A visual representation of the travelling wave computation method using a 2-dimensional fast Fourier transform (2D-FFT), which can be extrapolated to understand the 3-dimensional fast Fourier transform (3D-FFT) used in our primary analyses. (A, B) First, 1 s epochs were extracted from the continuous electroencephalography (EEG) data after removal of artifacts. The time-series from each electrode were then organised into matrices, with posterior electrodes at the bottom of the matrices and anterior electrodes at the top (and left electrodes on the left side of the 3D matrices, and right electrodes on the right side), as depicted in (A, B) (after applying a bandpass filter in the alpha frequencies of interest to highlight the travelling waves). (C) Each epoch was then used as the input for a 3D-FFT (MATLAB), or 2D-FFT in the case of our post-hoc tests (as depicted above for simplification of the visualisation). This provided a matrix providing power values in each spatial and temporal frequency. Within this matrix, the x-axis provides power values at each temporal frequency, while the y-axis provides power values at each spatial frequency—shown in C with values above 0 reflecting backwards travelling spatial waves (from frontal to posterior electrodes), values below 0 reflecting forwards travelling spatial waves (from posterior to frontal electrodes), and values at 0 reflecting standing waves (waves that do not travel).
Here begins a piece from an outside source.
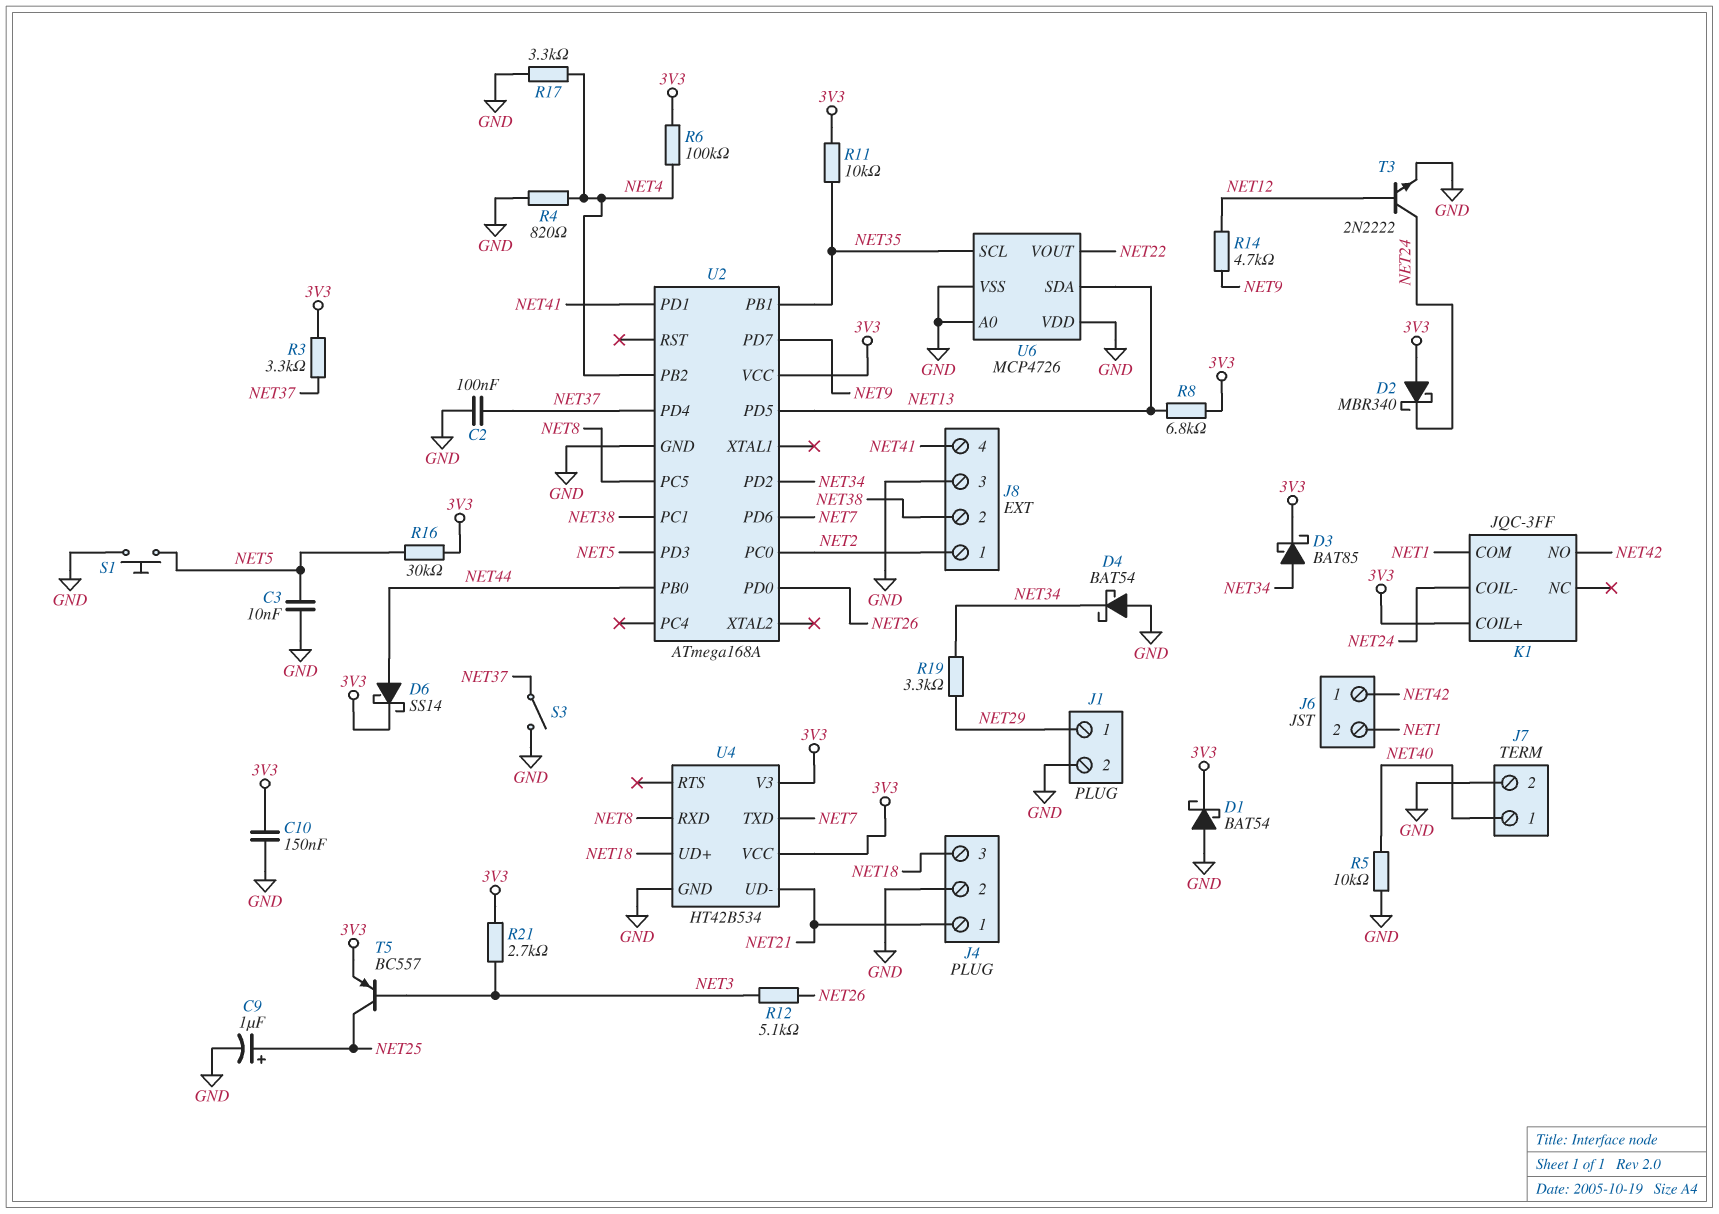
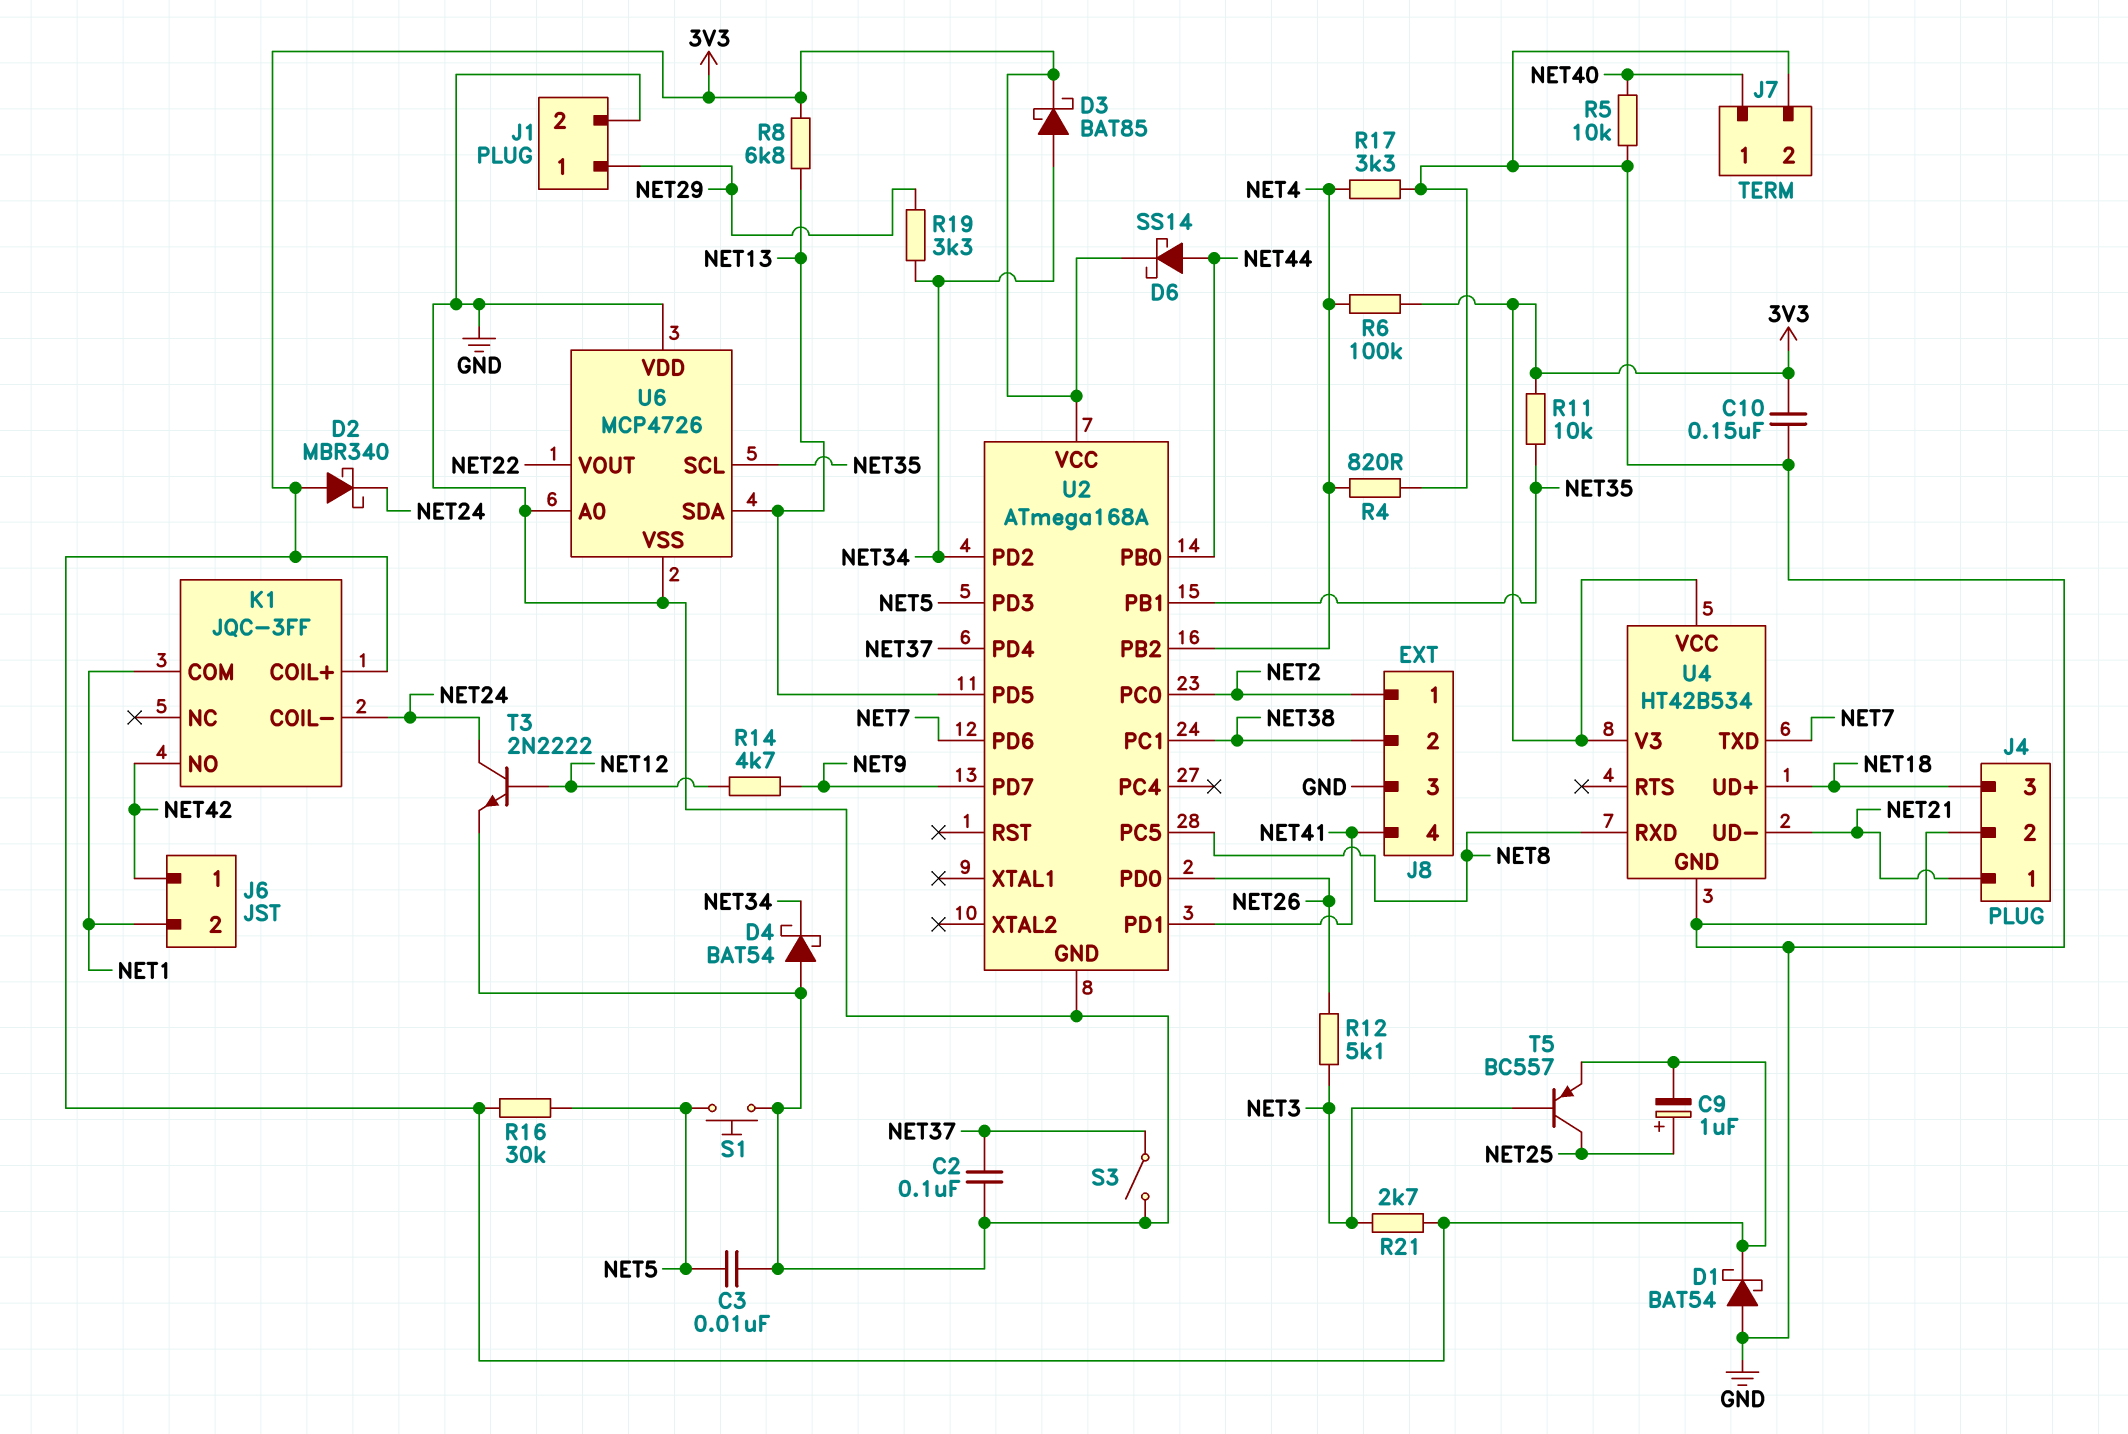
C9: 1uF (plus NET25, minus GND) -> 1uF (plus NET25, minus 3V3)
R3: 3.3k (3V3, NET37) -> none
In our 3D-FFT (not depicted in this figure), the z-axis would reflect lateral travelling waves (from left to right or right to left). (D) Next, to assess the travelling wave strength in each spatial and temporal frequency, we divided the power in each cell in the matrix by the power obtained after randomly shuffling the order of the electrodes in each epoch 100 times, repeating the FFT computations for each shuffle, and averaging the outputs of these null FFTs. We then computed a log10 transform on the output of this division and multiplied this value by 10 to obtain a measure of the strength by which the real travelling wave strength exceeded the permutation-based null travelling wave strength, on the decibel scale (D).

Fig. 2.

Spearman’s correlations between 3D-FFT travelling wave values at each spatial frequency and direction, and at 10 Hz in the frequency domain, and agreeableness (top) or openness/intellect (bottom). * indicates cells that were involved within a cluster that passed our initial cluster statistical test of relationships between the personality traits and 3D-FFT outcomes (p_FDR < 0.05), with values in each cell representing travelling waves across the directions that could be measured across the scalp electrodes.

Fig. 3.

Scatterplots showing the relationship between agreeableness (top left), compassion (top right), or politeness (bottom left) and right to left cortical travelling alpha waves (at 9 to 10 Hz, computed using a 2D-FFT from the central electrode line, units in decibels) within the eyes open resting data. The blue lines indicate the linear regression line with the shaded area indicating the 95% confidence interval for this regression line.

Fig. 4.

Raincloud plots depicting participants from the top and bottom 10^th percentile of right to left travelling wave strengths (9–10 Hz) and their associated scores for compassion (top) and agreeableness (bottom).

Fig. 5.

Scatterplots showing the relationship between Openness/Intellect (top left), openness (top right), or intellect (bottom left) and backwards travelling alpha waves (at 9 to 10 Hz, computed using a 2D-FFT from the midline electrodes, units in decibels) within the eyes open resting data. The blue lines indicate the linear regression line with the shaded area indicating the 95% confidence interval for this regression line.

Fig. 6.

Raincloud plots depicting participants from the top and bottom 10^th percentile of backwards travelling wave strengths (10–11 Hz) and their associated scores for Openness (top) and Openness/Intellect (bottom).